Last year, 10 Catholic church leaders in Ohio signed a statement urging the
state to stop using capital punishment. The former director of the Ohio
Department of Rehabilitation and Correction wrote a column last year in
opposition of its use. Former Ohio Attorney General Jim Petro also is raising
questions about capital punishment, but he stops short of calling for a repeal:
When Petro campaigned for the state legislature, he said he believed in the
death penalty. And when he supported the 1981 bill, he argued that the
government should not bear the expense of incarcerating the most heinous
criminals when they deserve to die. In short, he said that he believed the
state would save money by adopting the death penalty and that the law would
become a deterrent. "Neither of those things have occurred, so I ask myself,
'Why would I vote for it again?' " Petro tells me. "I don't think I would. I
don't think the law has done anything to benefit society and us. It's cheaper
and, in my view, sometimes a mistake can be made, so perhaps we are better off
with life without parole." Opponents of the death penalty use arguments that
include moral, ethical and constitutional concerns. Supporters use the same
concerns, though, and there is no question that many relatives of murder
victims feel justice is truly served through the death sentence. Family members
of the victims of Cleveland serial killer Anthony Sowell applauded as he was
led out of the courtroom after he was sentenced to death in August.
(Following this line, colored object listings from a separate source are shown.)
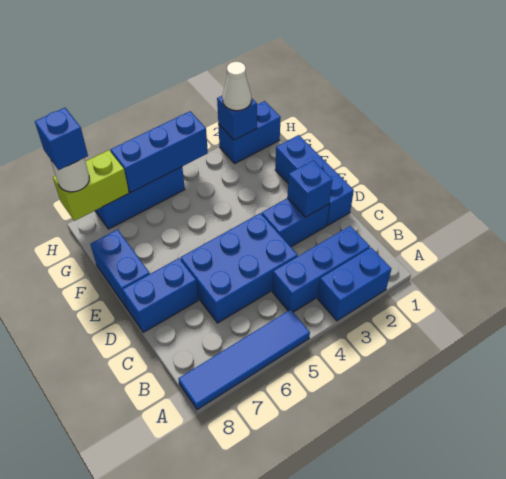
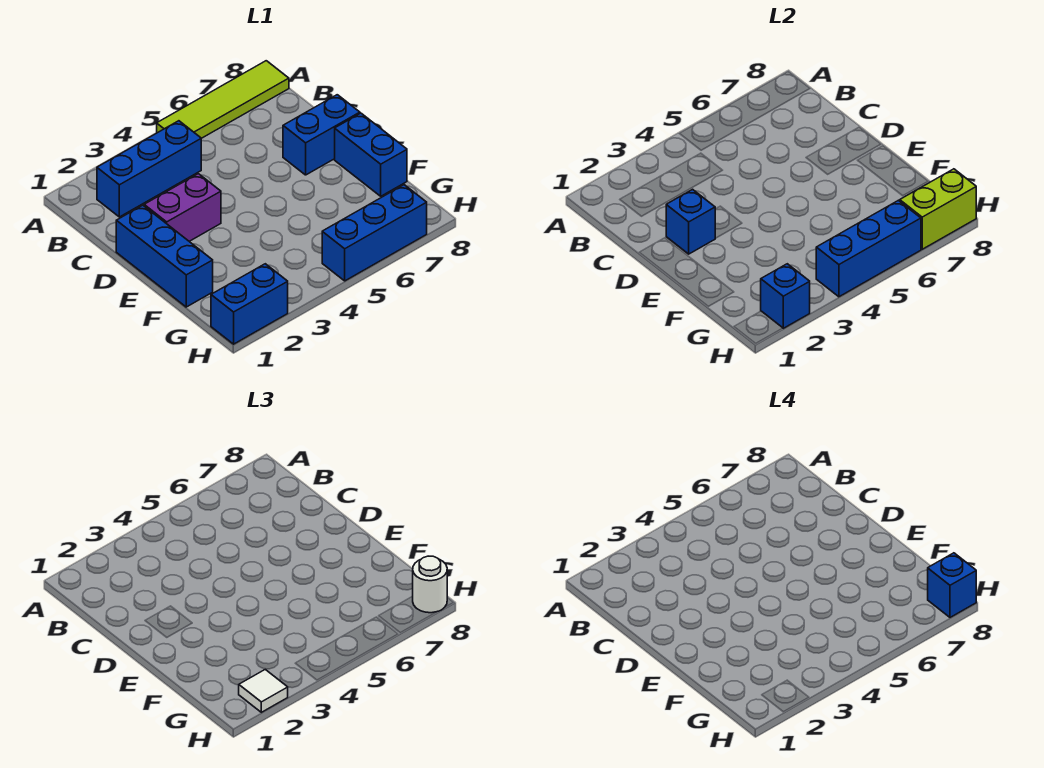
blue brick A2:A3 level 1 -> none
blue tile A5:A8 level 1 -> lime tile A5:A8 level 1
blue brick C4:D6 level 1 -> none
blue brick D2:D3 level 1 -> purple brick D2:D3 level 1
white cone H2 level 3 -> white tile H2 level 3

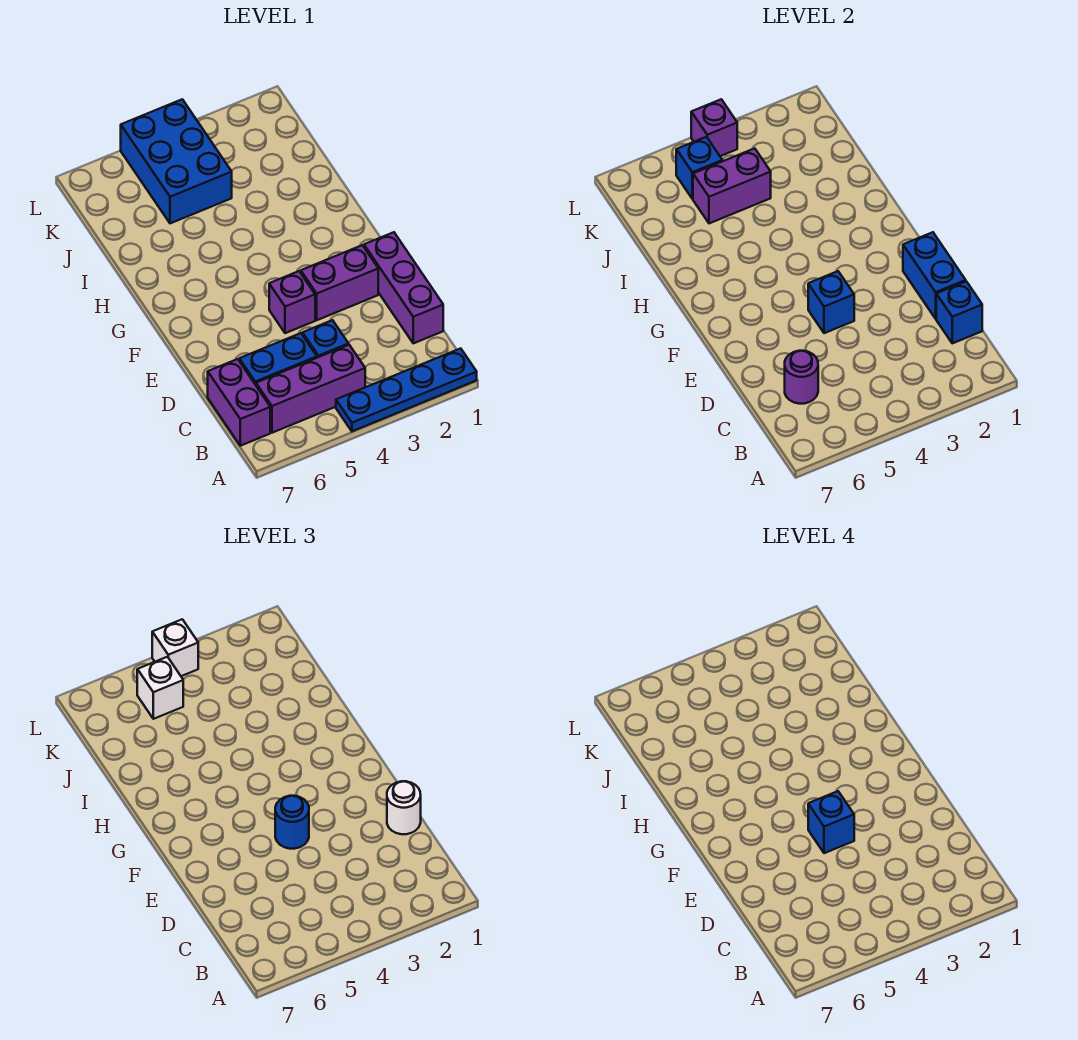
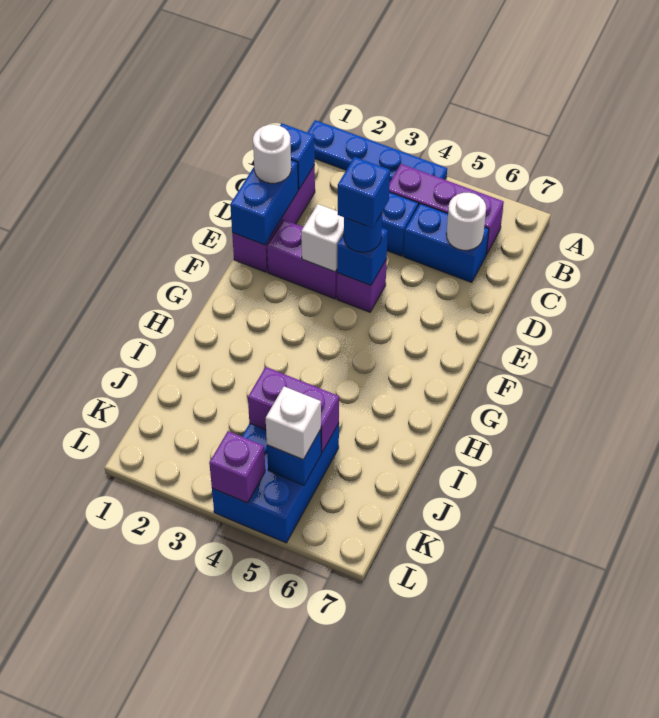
purple brick B7:C7 level 1 -> none
purple round brick C6 level 2 -> white round brick C6 level 2
white brick L4 level 3 -> white brick E3 level 2

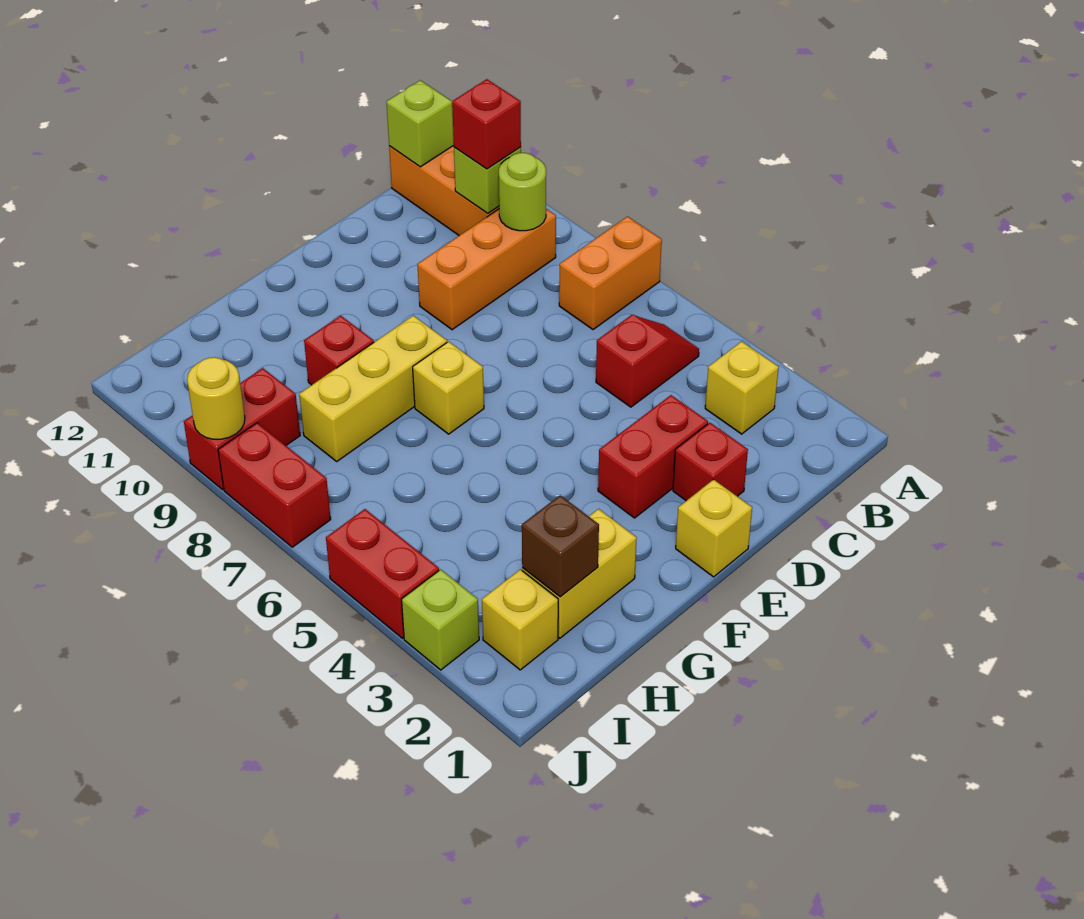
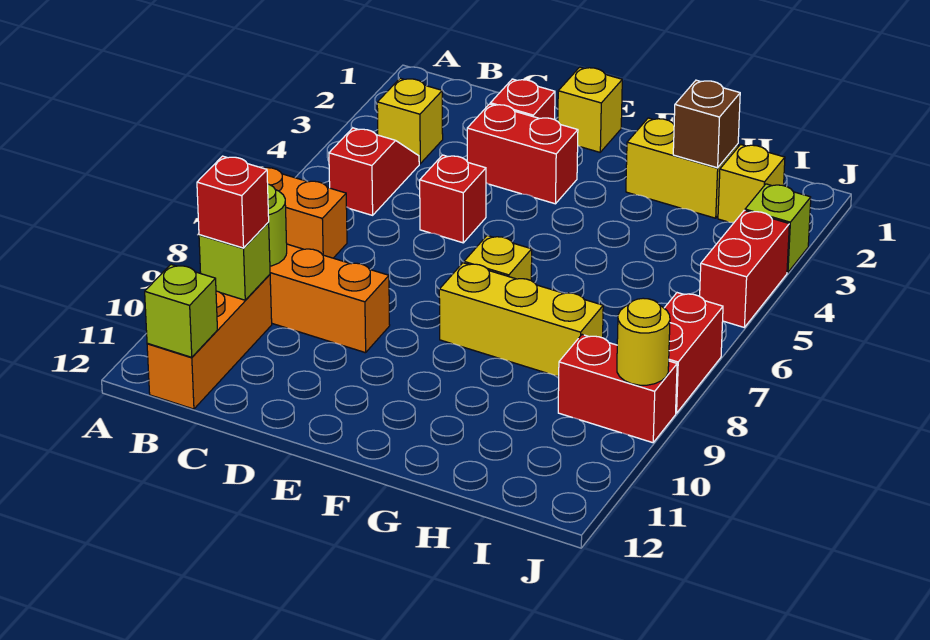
red slope B5:C5 level 1 top C -> red slope B4:B5 level 1 top 5
red brick G9 level 1 -> red brick D5 level 1

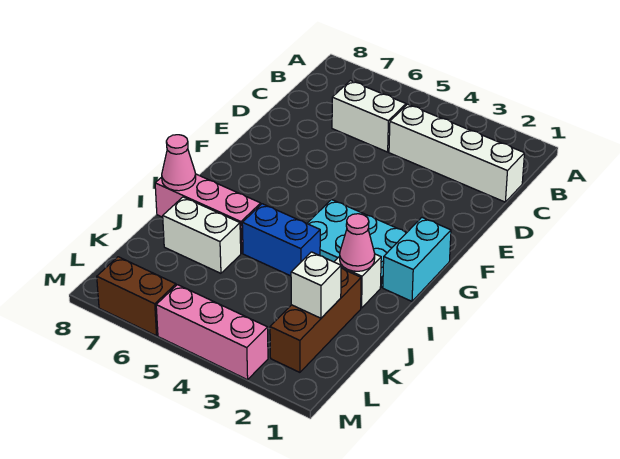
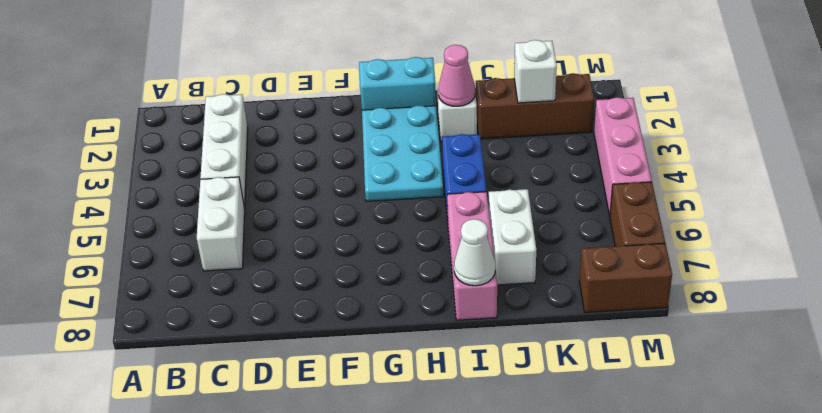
white brick C1:C4 level 1 -> white brick C2:C4 level 1
pink cone I8 level 2 -> white cone I8 level 2
none -> brown brick L8:M8 level 1

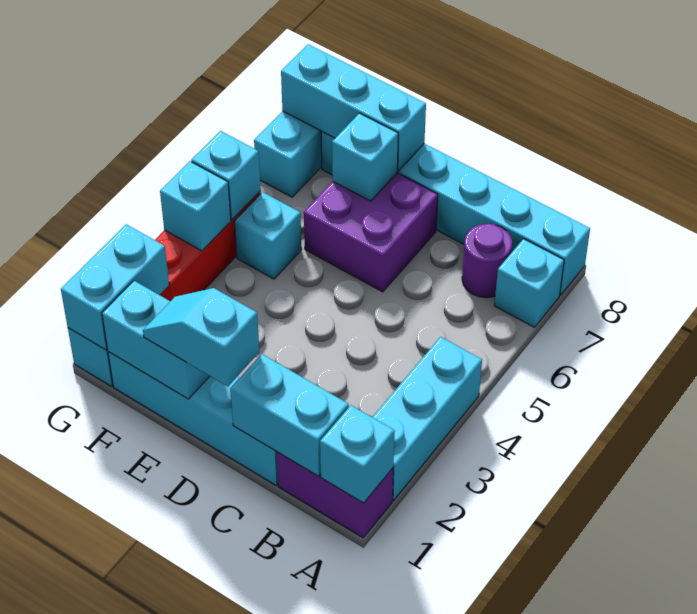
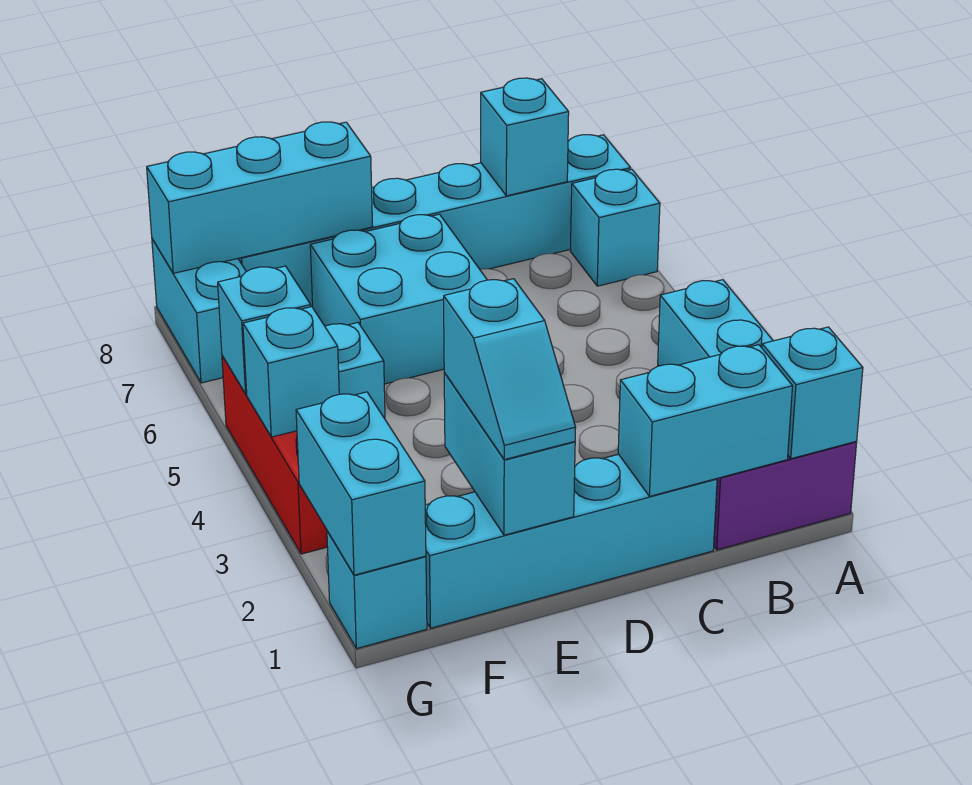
purple round brick B7 level 1 -> none
cyan slope D1:E1 level 3 top D -> cyan slope E1:E2 level 3 top 2
purple brick D6:E7 level 1 -> cyan brick D6:E7 level 1
cyan brick E1:F1 level 2 -> cyan brick E1:E2 level 2
cyan brick E7 level 2 -> cyan brick B8 level 2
A Gallup
poll taken in October shows Americans favor capital punishment, with 61 percent
for and 35 percent against. (Although that's down significantly from a high of
80 % for to 16 % against in the mid-1990s.) And Murphy says it's the only way
to ensure a killer meets justice:
Justice Pfeifer goes on to argue for life without parole. What he doesn't
mention is that no one can be sure that life without parole really means what
it says. What the legislature does today, it can undo tomorrow. There is
nothing to prevent the legislature from passing a bill abolishing life without
parole and effectively reducing all the penalties to something much less. And,
of course, there is always the governor's power to commute sentences. One
stroke of the pen could lower the sentence or even set the prisoner free. There
is only one way to guarantee that a prisoner will never be released.